The nobles urged Vladimir to send his own people to investigate the claims of these rival religions. On their return, they reported, “When we journeyed among the Bulgars, we beheld how they worship in their temple, called a mosque, while they stand ungirt. The Bulgarian bows, sits down, looks hither and thither like one possessed, and there is no happiness among them, but instead only sorrow and a dreadful stench. Their religion is not good.
“Then we went among the Germans, and saw them performing many ceremonies in their temples; but we beheld no glory there. Then we went on to Greece, and the Greeks led us to the edifices where they worship their God, and we knew not whether we were in heaven or on earth. For on earth there is no such splendor or such beauty, and we are at a loss how to describe it.
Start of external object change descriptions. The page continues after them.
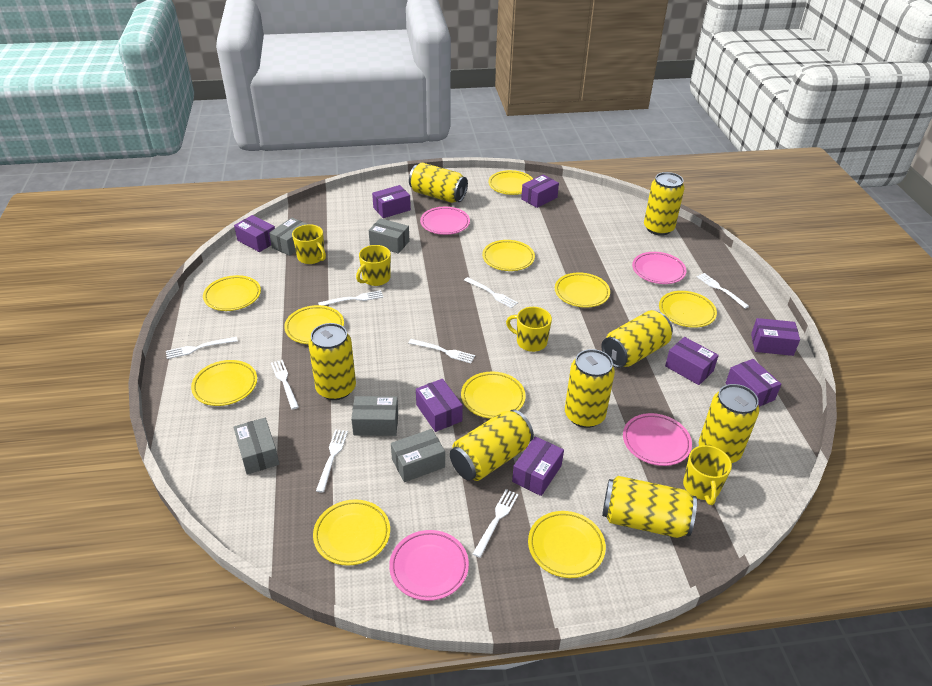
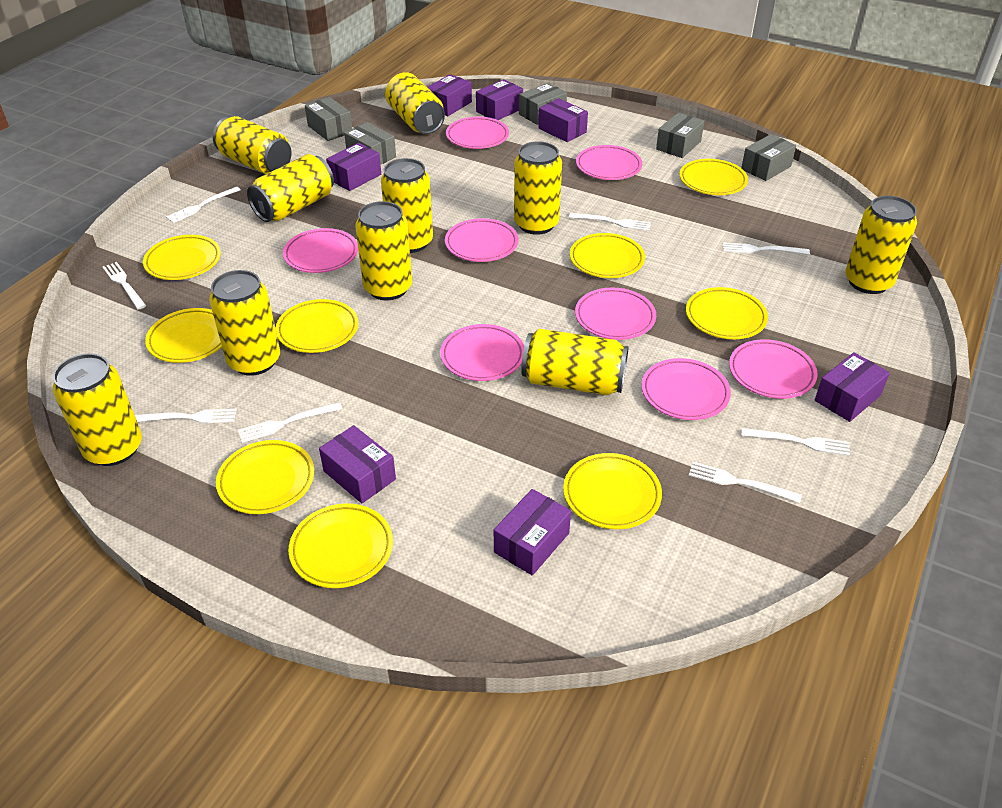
pink plate: 4 -> 8
purple box: 8 -> 7
yellow can: 8 -> 10
yellow mug: 4 -> 0
yellow plate: 10 -> 9

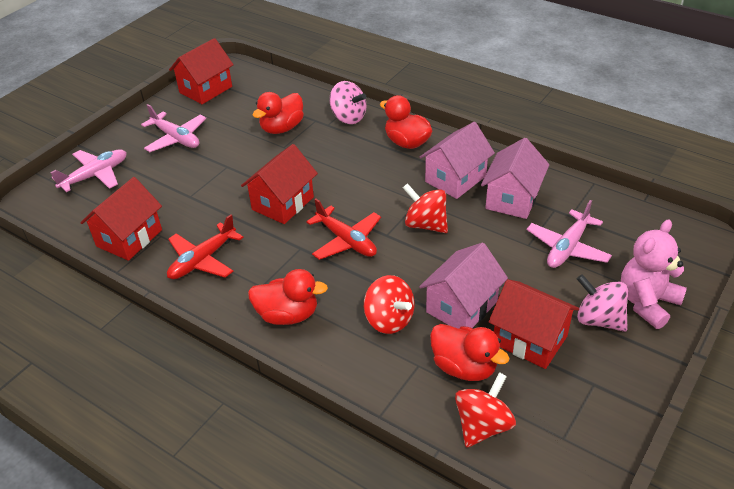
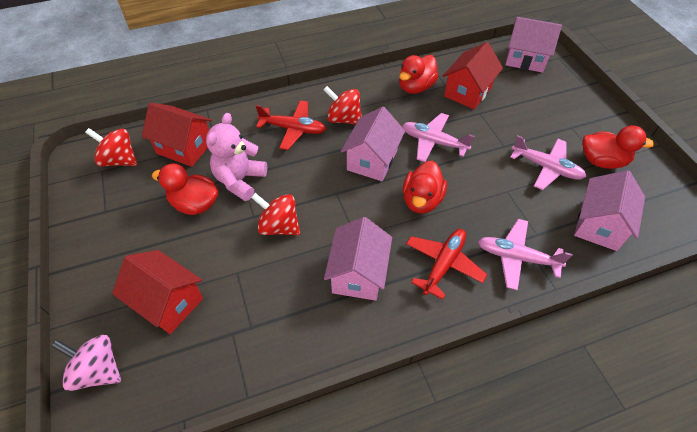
pink house: 3 -> 4
pink spinning top: 2 -> 1
red house: 4 -> 3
We know only that God dwells there among men, and their service is fairer than the ceremonies of other nations. For we cannot forget that beauty. Every man, after tasting something sweet, is afterward unwilling to accept that which is bitter, and therefore we cannot dwell longer here.
“Then the vassals spoke and said, ‘If the Greek faith were evil, it would not have been adopted by your grandmother Olga, who was wiser than all other men.’”
What had so impressed the Kievans? Nestor explained it this way: “On the morrow, the emperor sent a message to the patriarch to inform him that a Russian delegation had arrived to examine the Greek faith, and directed him to prepare the church and the clergy, and to array himself in his sacerdotal robes, so that the Russians might behold the glory of the God of the Greeks. When the patriarch received these commands, he bade the clergy assemble, and they performed the customary rites. They burned incense, and the choirs sang hymns. The emperor accompanied the Russians to the church, and placed them in a wide space, calling their attention to the beauty of the edifice, the chanting, and the offices of the hierarch and the ministry of the deacons, while he explained to them the worship of his God. The Russians were astonished, and in their wonder praised the Greek ceremonial.”
In 988 Vladimir captured the Greek city of Kherson in the Crimea. Nestor reports that Vladimir threatened to march on Constantinople itself unless the emperor sent his sister to marry Vladimir. The emperor replied: “It is not meet for Christians to give in marriage to pagans. If you are baptized, you shall have her to wife, inherit the kingdom of God, and be our companion in the faith.” Nestor reports that the princess urged Vladimir to be baptized if he wanted to be healed of a painful eye ailment. Vladimir accepted and was baptized by the Bishop of Kherson, taking the name Basil. Healed, Vladimir praised God saying, “I have now perceived the one true God.” Many of his companions then accepted baptism as well.
On his return to Kiev Vladimir brought his nobles and retainers to baptism, beginning the Christianization of Kievan Rus’ which continued throughout his reign. Vladimir died in 1015 and his relics were distributed among the churches and monasteries he had founded.
In the thirteenth century July 15 was set as St Vladimir’s feast day to commemorate his intercession for the forces under Grand Prince Alexander Nevsky who defeated Swedish invaders on July 15, 1240.